From GPU Control Plane to AI Observability Plane
Over the past few years, the industry has focused primarily on projects like Kubernetes Scheduler, Volcano, Kueue, and HAMi, solving the problem of how to allocate GPUs. In the coming years, the industry will start asking whether GPUs are truly generating value, leading to the formation of a new AI infrastructure technology stack:
GPU Hardware
↓
Kubernetes Control Plane
↓
Inference Runtime
↓
Observability Plane
↓
Optimization PlaneGPU scheduling determines how resources are allocated.
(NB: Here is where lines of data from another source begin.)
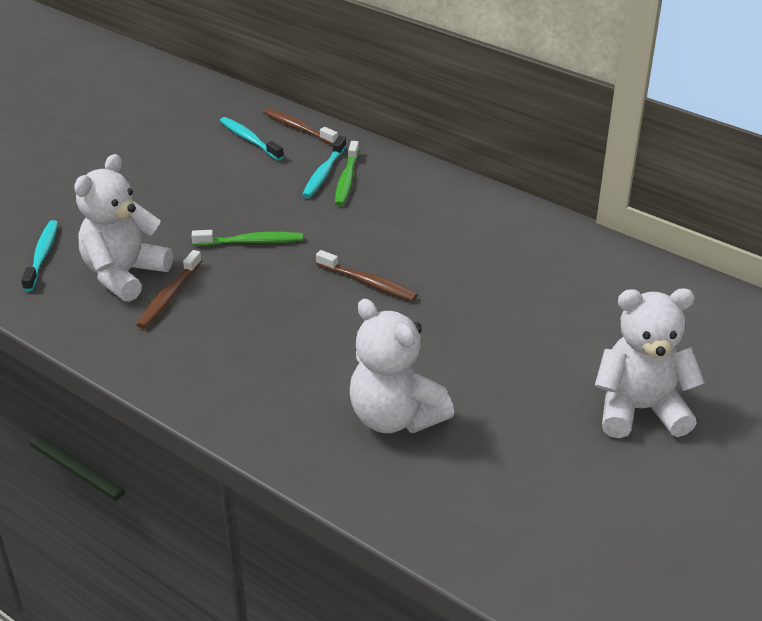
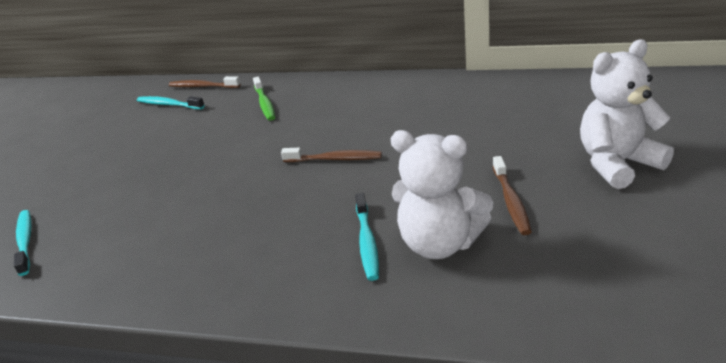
camera: 20 degrees left, 5 degrees down
(124, 275) = (115, 228): white teddy bear -> none
(169, 296) = (168, 229): brown toothbrush -> brown toothbrush (511, 201)
(251, 242) = (216, 166): green toothbrush -> none
(324, 173) = (243, 105): turquoise toothbrush -> turquoise toothbrush (367, 242)

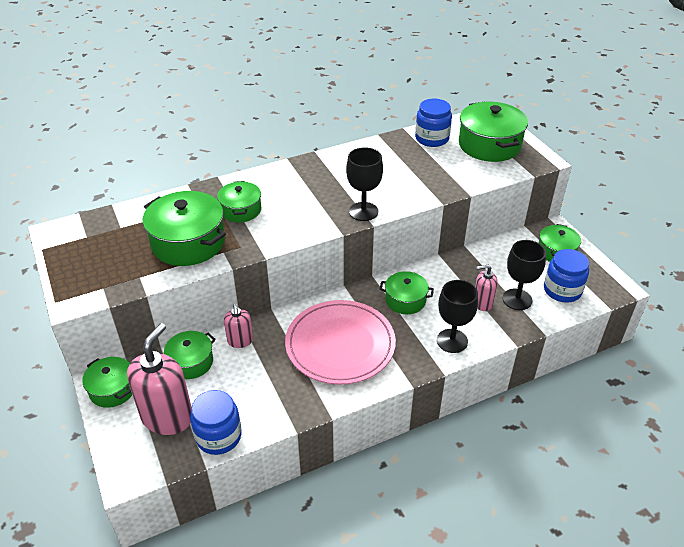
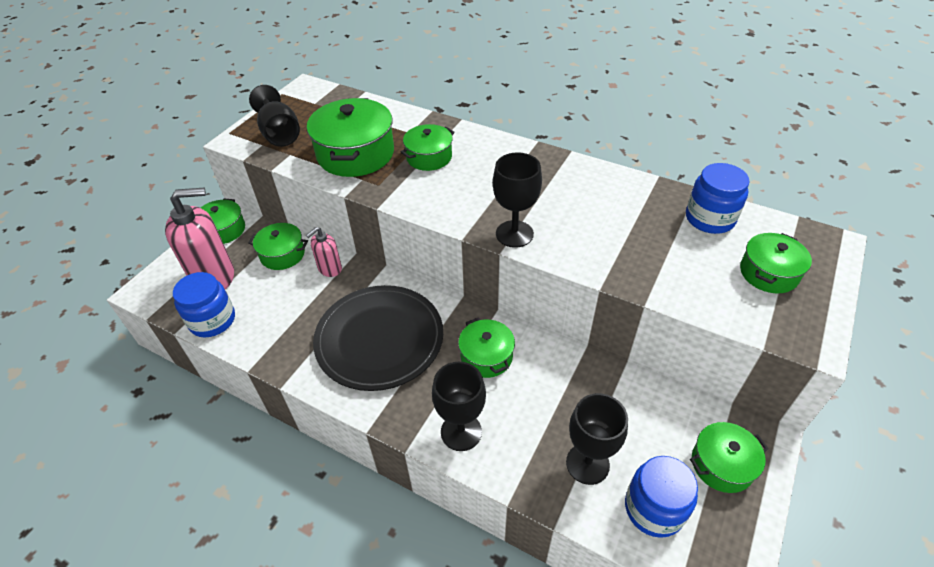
camera: 55 degrees right, 5 degrees up
(103, 272) = (280, 134): none -> black goblet
(340, 344) = (379, 339): pink plate -> black plate
(482, 303) = (547, 430): pink soap dispenser -> none
(489, 145) = (768, 273): green pot -> green pot, size x0.59

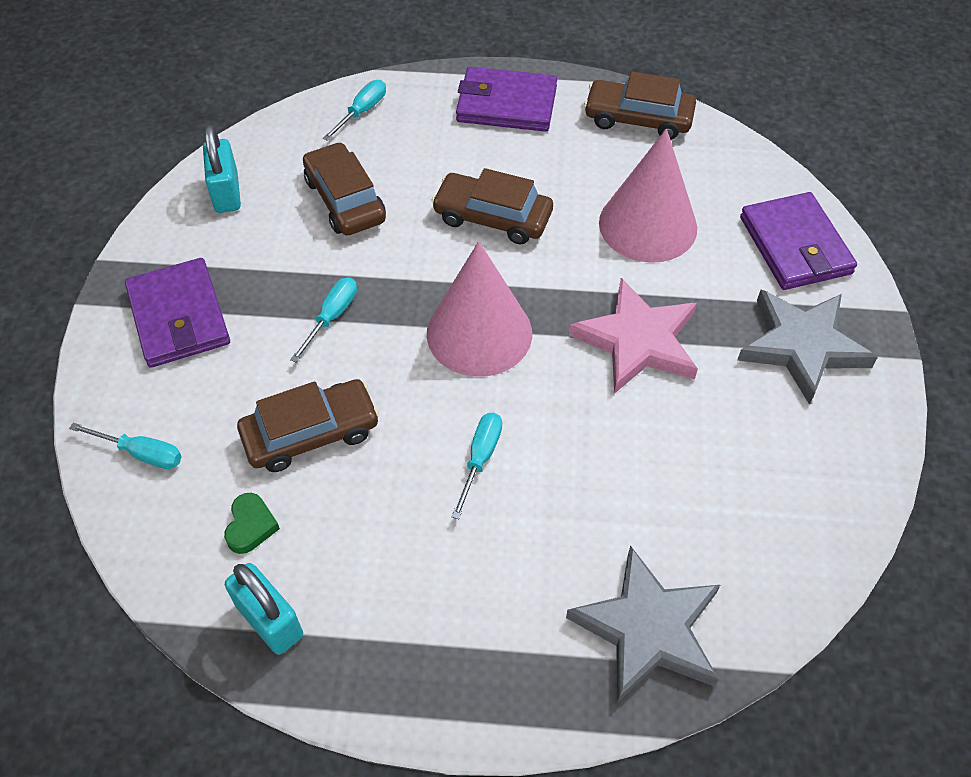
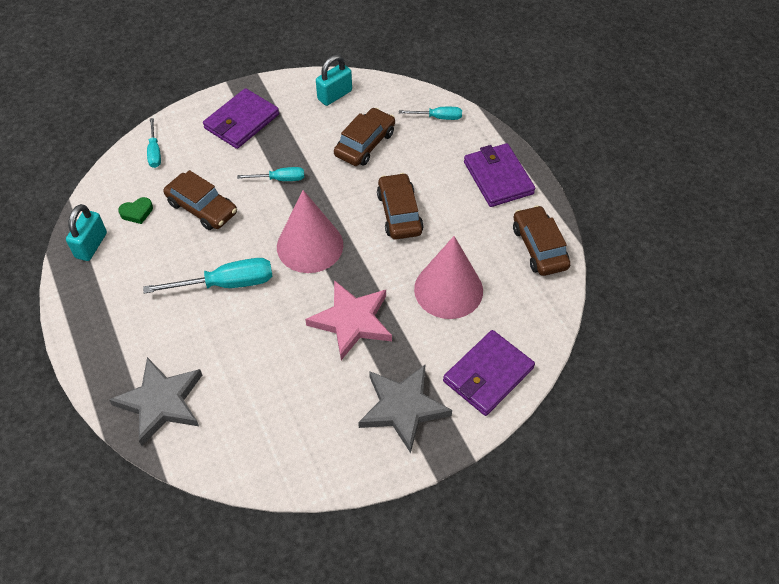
camera: 60 degrees right, 0 degrees up
(480, 459) = (226, 284): turquoise screwdriver -> turquoise screwdriver, size x1.75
Observability determines whether resources are being used correctly. Together, they form the next-generation AI Infrastructure Stack. The evolution from GPU Control Plane to AI Observability Plane marks a new era where AI infrastructure transitions from “resource management” to “value management.”
Summary
AI infrastructure observability is undergoing a fundamental paradigm shift. We used to look only at GPU utilization; now we need to build a complete observability system across eight layers — from GPU hardware, CUDA runtime, host OS, Kubernetes scheduling, training runtime, inference engine, GenAI API, to business cost.
Key takeaways:
- L1-L3 focus on hardware and systems: GPU health, CUDA communication efficiency, and host resource adequacy
- L4 focuses on resource allocation: Kubernetes scheduling and GPU sharing, with tools like HAMi solving allocation problems
- L5-L6 focus on model runtime: Training efficiency (MFU) and inference capacity (KV Cache) are the core metrics
- L7-L8 focus on business value: From Token throughput to cost per Token, ultimately measuring whether GPUs are creating value
GPU scheduling is the starting point for AI infrastructure, but not the end goal. The 8-layer observability stack from GPU to Token is the critical closed loop that ensures AI infrastructure truly delivers business value.